The darkest days of the twentieth century came, not when good people stopped doing good things. And not because bad people ever had a majority. They came when evil went unchecked and good people fell silent. Or worse, argued among themselves about the right of evil people to speak. 

It would be easy to do that now. To avoid the challenge of the dark by speaking only about the light. Or really, to speak of nothing at all. Just doing good things for people. 

But we need your voice, too. A voice tied to a faith whose values are love, hope, joy, trust. Who frees prisoners and proclaims freedom to and for prisoners. Who welcomes the immigrant and proclaims welcome to and for the immigrant.

Let me leave us with a personal anecdote.

My sponsoring diocese had a long history with political divides. People would come to convention with something conentous. And we’d have these big arguments which sometimes kept going into the next day.

It wasn’t always fun, but it always felt important.

And I had a leader tell me that they were thankful that we didn’t do this anymore.
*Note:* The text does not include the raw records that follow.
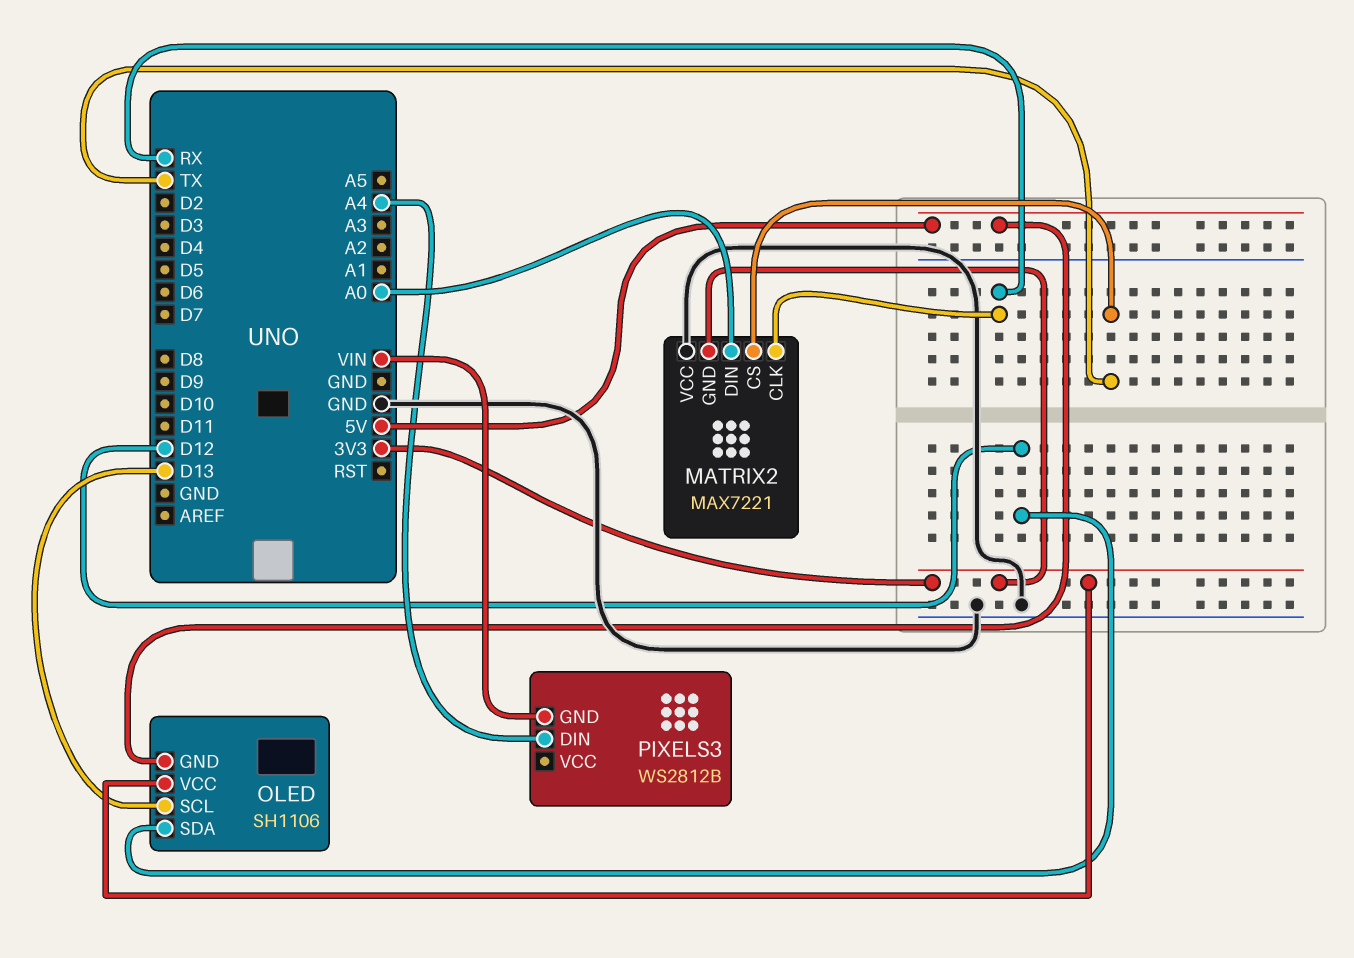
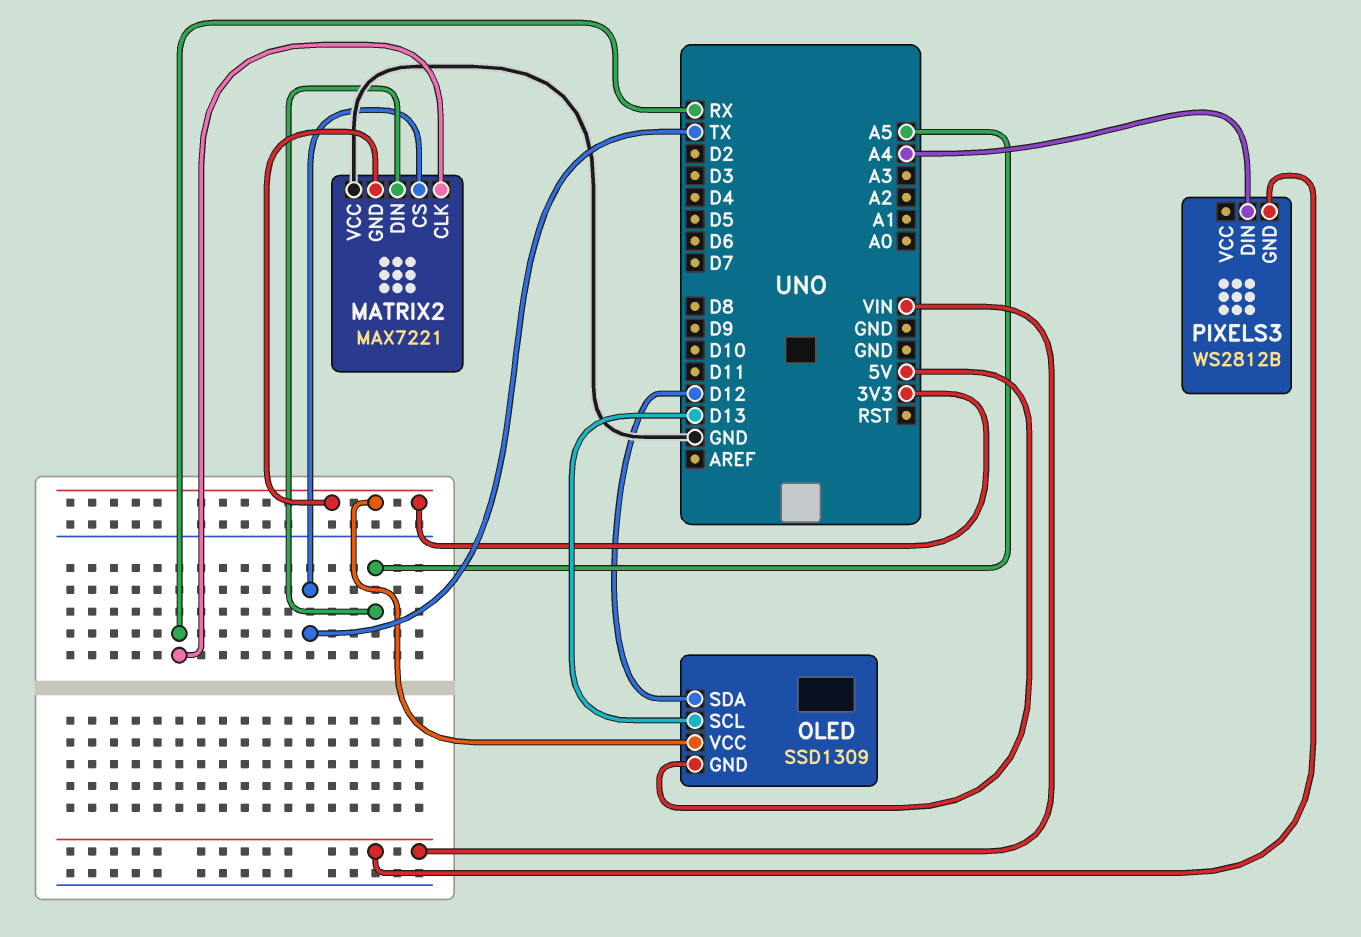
MATRIX2 pin DIN: A0 -> A5
OLED: SH1106 -> SSD1309

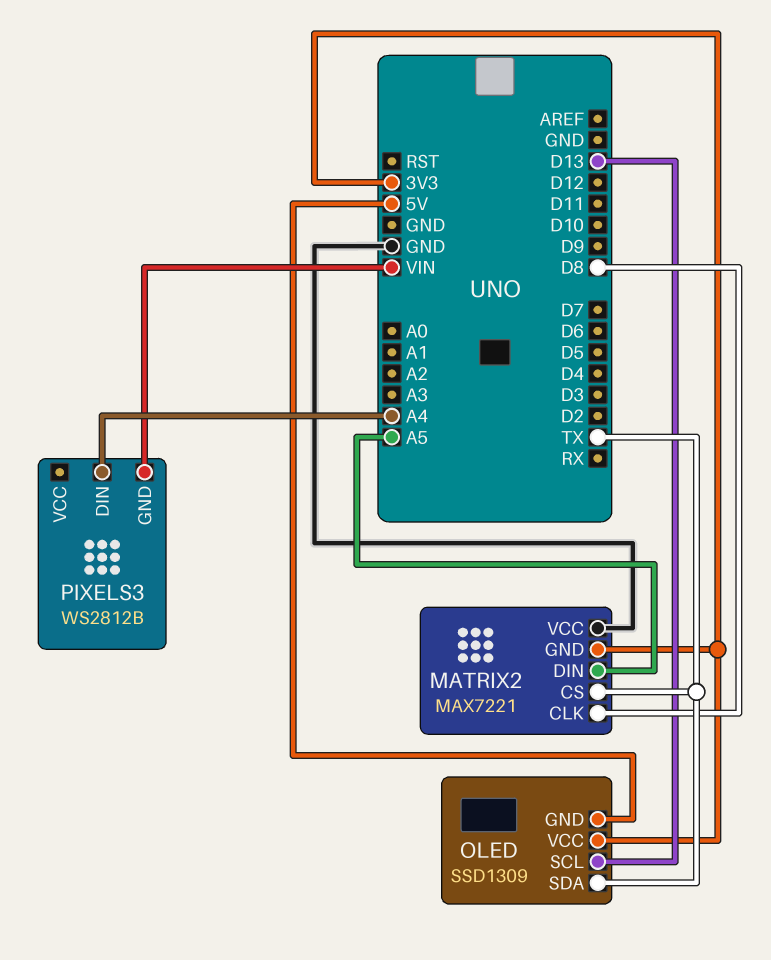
MATRIX2 pin CLK: RX -> D8
OLED pin SDA: D12 -> TX

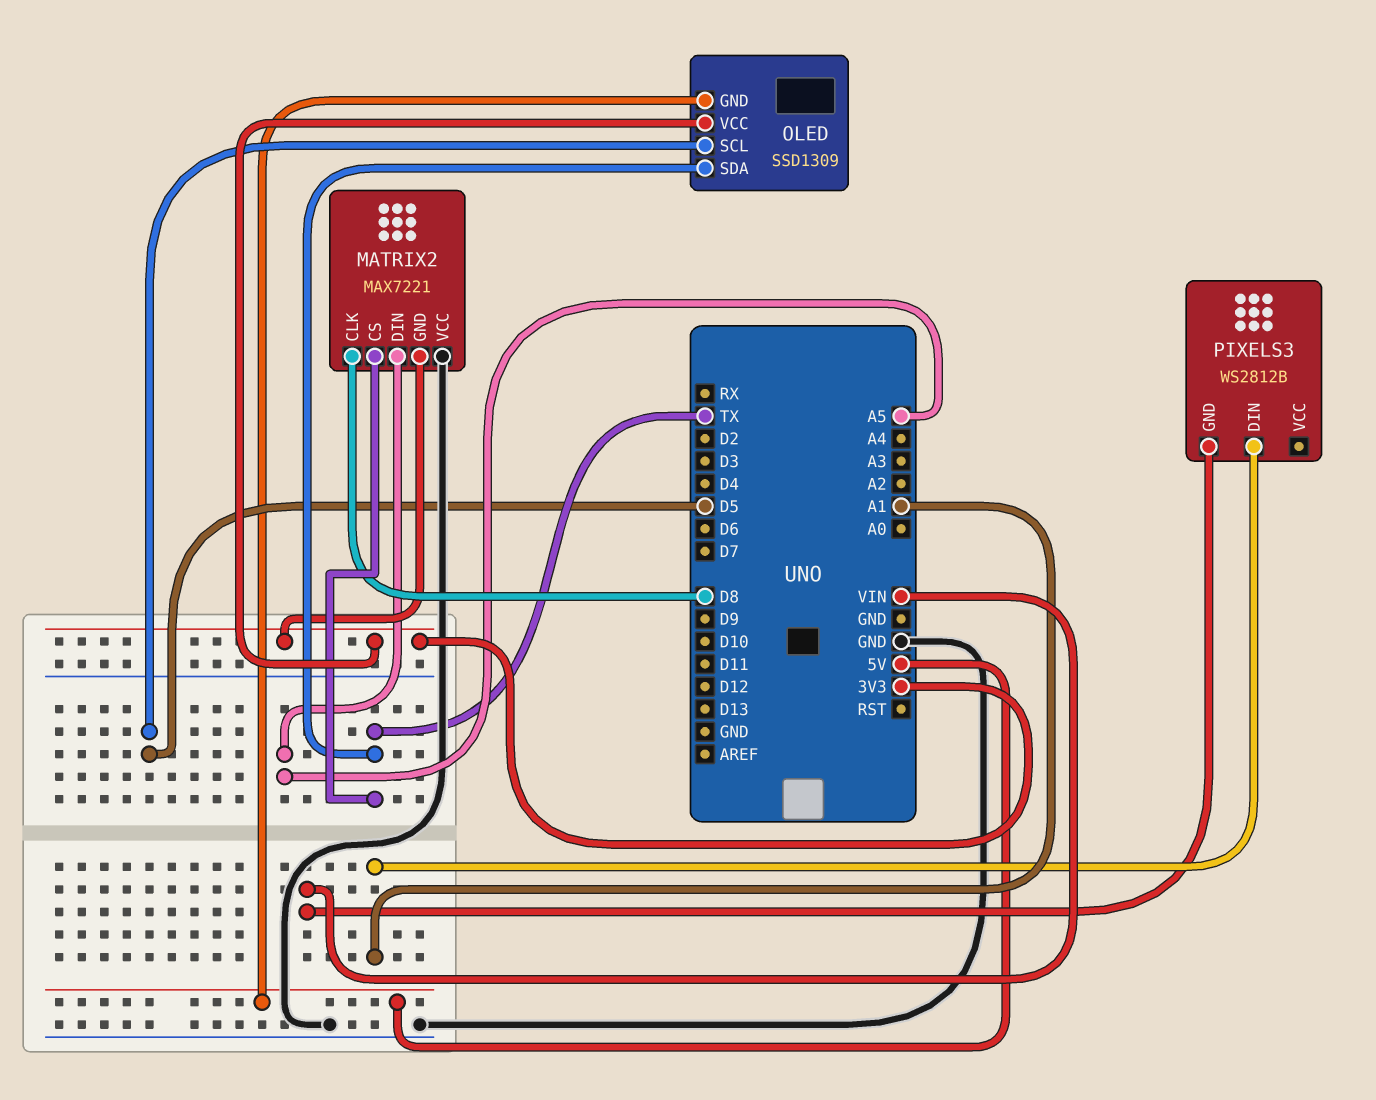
OLED pin SCL: D13 -> D5
PIXELS3 pin DIN: A4 -> A1

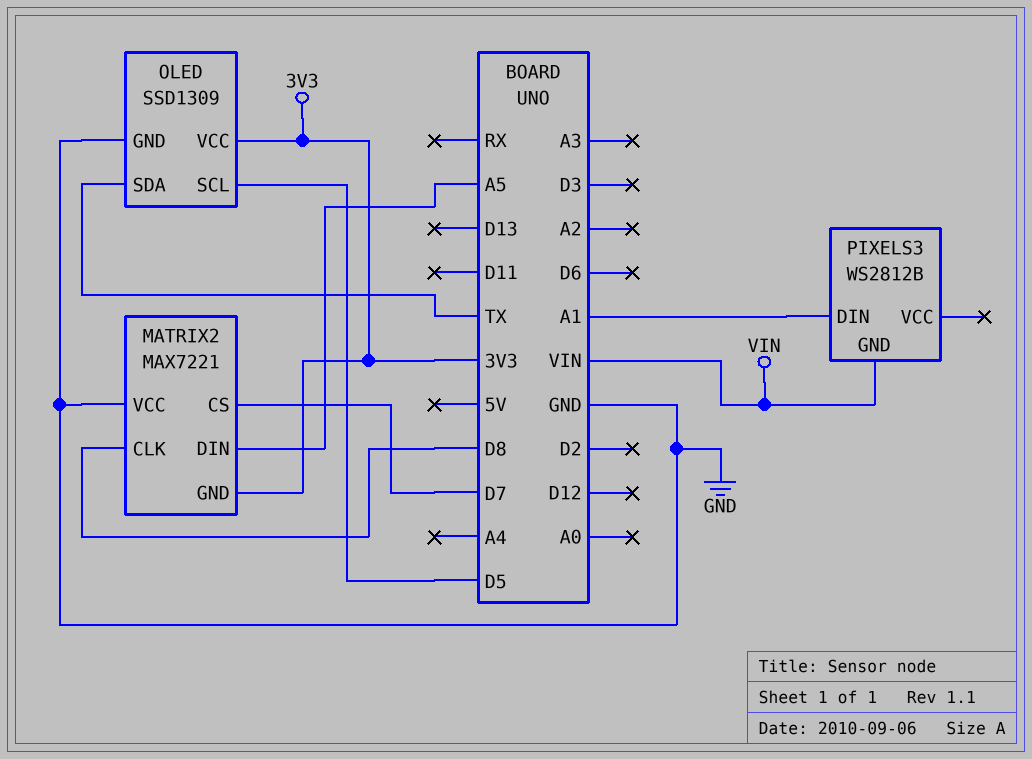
MATRIX2 pin CS: TX -> D7
OLED pin GND: 5V -> GND

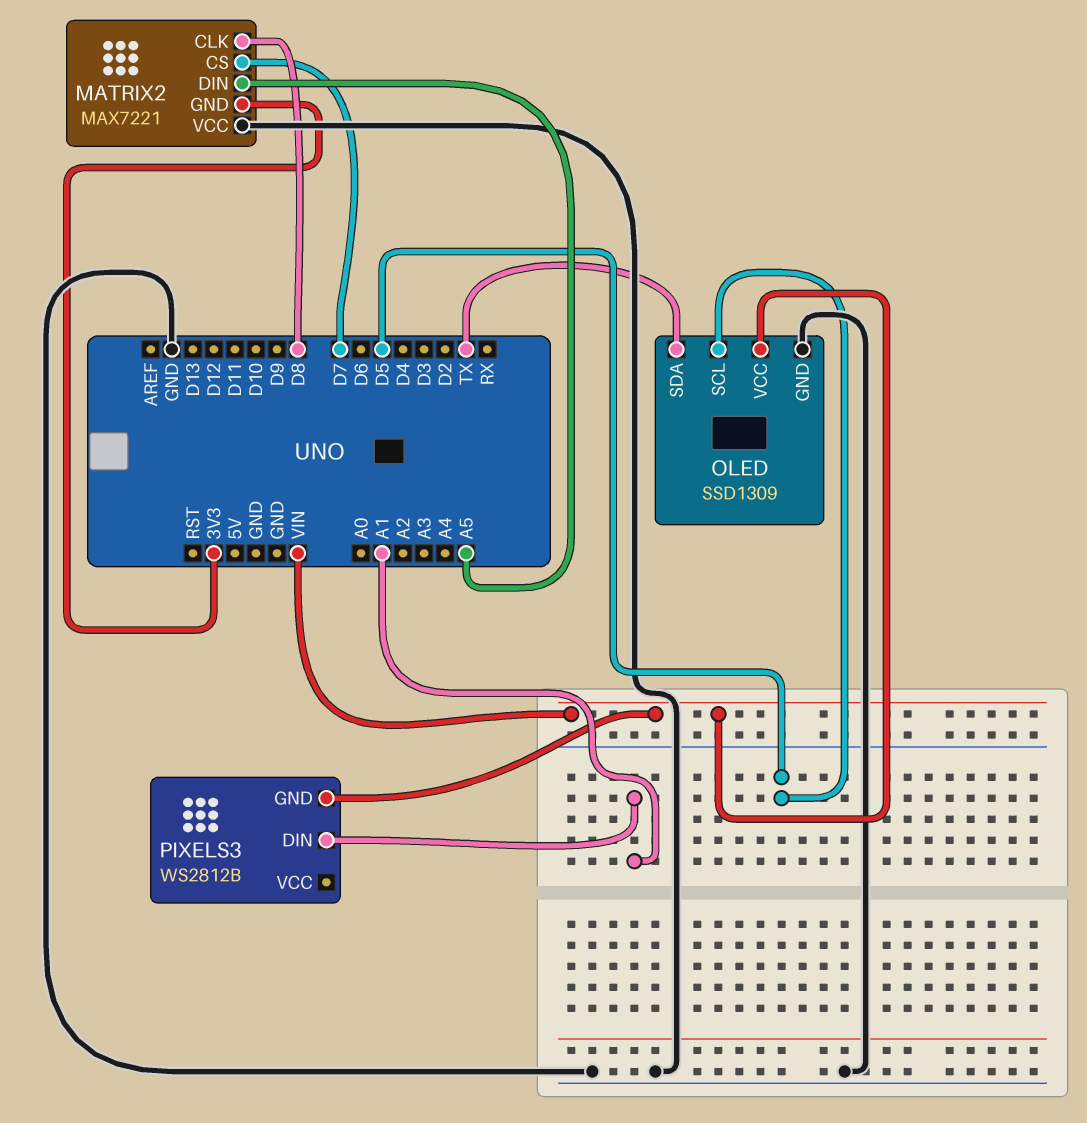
OLED pin VCC: 3V3 -> VIN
That we didn’t bring contentious things to deal with because they believed it made people mad and prevented us from doing (more) important things.

A year or so later, the same leader said that they didn’t know what people were thinking anymore.

They didn’t make the connection. That we do have to talk about important stuff. And we also have to work together.

The people silencing Stephen killed him. But if he silenced himself, he isn’t proclaiming the Good News.

This is part of the role of deacons.

To remind us of where the need is. Where Christ’s love ought to go. To say unpopular things about our attachment to violence and war, and willingness to starve and persecute.

There is a whole side to the Good News that scares us. Because it means naming the evil in our world. And while some Christians are obsessed with sex and abortion there are people dying in the cold. Because we refuse to shelter them. Not just in our homes, but in our public policy.

We let our politicians determine what counts as poverty and who deserves the dignity of eating food.

This is also the Christmas story.

And when Scrooge or the Grinch are forced to see what they’ve done, not just to one other person, but the whole community, they are transformed. By grace.

I think Stephen was the original Cindy-Lou Who. And we are those whos down in Whoville celebrating anyway.

 And filled with his grace, we now proclaim: It is dark, but Light came just the same.